In the autumn of 1985 I did three important things: first, I fell into ridiculous love with a Swiss Anthropologist. The Swiss Anthropologist didn’t love me, but he did call me his “little punk girl,” which flattered me at the time; second – I gave up smoking; third – I saw Potemkin about thirty five times while preparing a course on Film and Literature in the 20th Century. I was a new Assistant Professor at Brandeis, and had recently joined
Socialist Professors’ group. I felt perfectly
content as a post- San Franciscan, and as a waveringly post-Trot girl by the presence in the Socialist Prof group of the elegant, clever and kind Ralph Miliband— longtime editor of Socialist Register — and who I later hallucinated as a ghost crossing the pedestrian bridge at Chalk Farm a few years after his death in 1994. This was long before his two disgraceful sons blighted the political landscape in Britain. The wonderful Ralph Miliband.
Now to the real thing, Potemkin: I certainly wish that I had read Dwight Macdonald’s two-parter, begun in the July, 1938 volume of Partisan Review, right after Rahv’s piece on Dostoyevsky — moving from the presentness of a classic to the invention of the aesthetics of film. At the time I was having my binge-watch of Potemkin, American film studies had learned from the likes of Britain’s Screen and French structuralism, to think of film in semiotic terms, and the textbook written by Bordwell and Thompson gave thousands of college students a vocabulary of terms and concepts to see film art as an aesthetic available to techno-theoretical descriptions.
But back here in the summer of 1938, Dwight Macdonald was still alive with the enormous inventions of Soviet Cinema at the beginning of the decade and the Stalinist campaign against Modernist cinema. What Macdonald gives us in the first part of the essay is the historico-political grounding for what I was teaching 40 years later.
Macdonald, experienced in addressing a readership with clarity and wit in Fortune and The New Yorker, opens with the scene of youthful exhilaration of the Revolution and the desire by Soviet film makers to invent and define an ‘art’ of film composition, and to give film the status of ‘science.’ Eisenstein’s Potemkin is film as an art object, and aims to present time as space through montage: cross cutting sections of film to generate juxtapositions of concepts, sounds, images, that turn temporal sequences into visual collages.
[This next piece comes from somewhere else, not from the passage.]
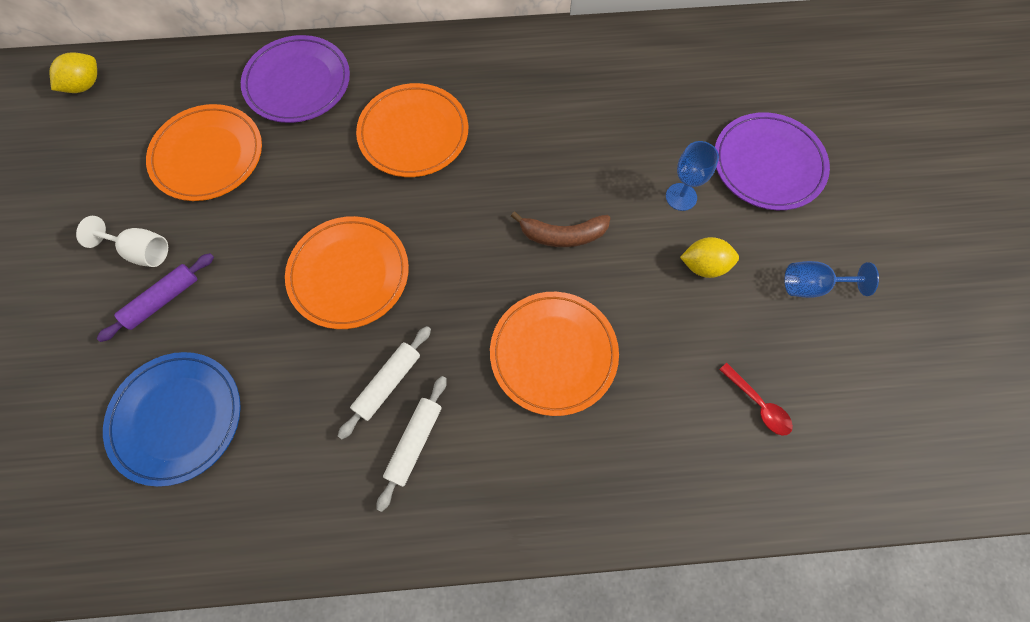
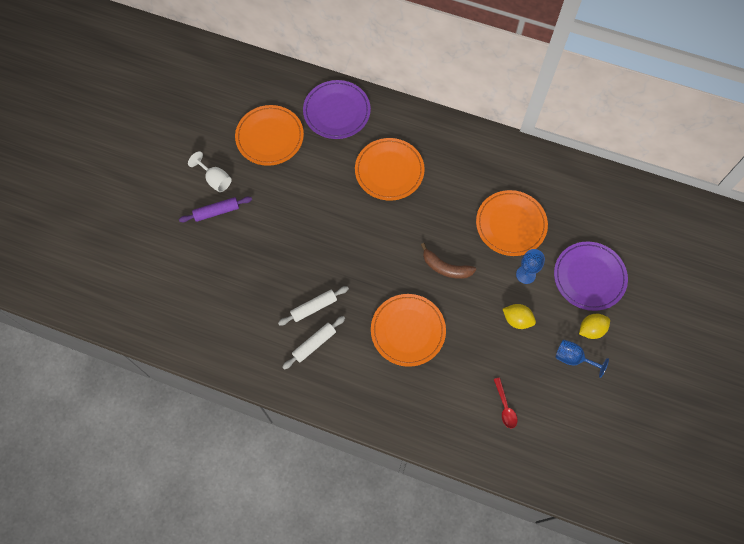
camera: 25 degrees right, 0 degrees up
(85, 85) = (218, 65): yellow lemon -> yellow lemon (591, 329)
(177, 418) = (202, 278): blue plate -> none
(349, 274) = (318, 239): orange plate -> orange plate (511, 224)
Macdonald writes”When …Potemkin was released in 1925, it made an international sensation. Even Hollywood was impressed by its power and originality; Douglas Fairbanks, Cecil B. de Mille, and other American movie celebrities made pilgrimages to the Soviet Union. In more intellectual circles, it was recognised at once that the cinema had at last spoken in its own language, The building up of a rhythmic structure in the cutting room (“montage”), the use of real settings and non-professional actors, the use of pictorial symbols corresponding to Wagner’s ‘themes’, the abandonment of the old literary-theatrical unilinear narrative in favour of a many -threaded episodic development (‘the compound plot’), the emphasis on the mass rather than the individual protagonist – these radical innovations freed the cinema from its bondage to the threatre and gave it for the first time its own aesthetic… In the next few years the Soviet produced one film after another to which the adjective “great” could be scrupulously applied.”
Early history:
The Soviet Union had not had much of a film industry prior to the Revolution, but had relied on films from France and other European countries. But in 1919, the government nationalised cinema, and attached it to the Commissariat of Education. Trotsky saw that it was a valuable opportunity for the promotion of the Arts in the Soviet Union. Apparently Trotsky had campaigned to turn the Soviet chain of Vodka shops into cinemas. He hoped it was help draw people from religion to buiding the new nation. By 1924, Soviet film-making was about to blossom. Macdonald makes the point that since Meyerhold and Stanislavsky had been changing theatrical method before the Revolution, many films were recorded versions of stage productions under the direction of Anatole Lunacharsky.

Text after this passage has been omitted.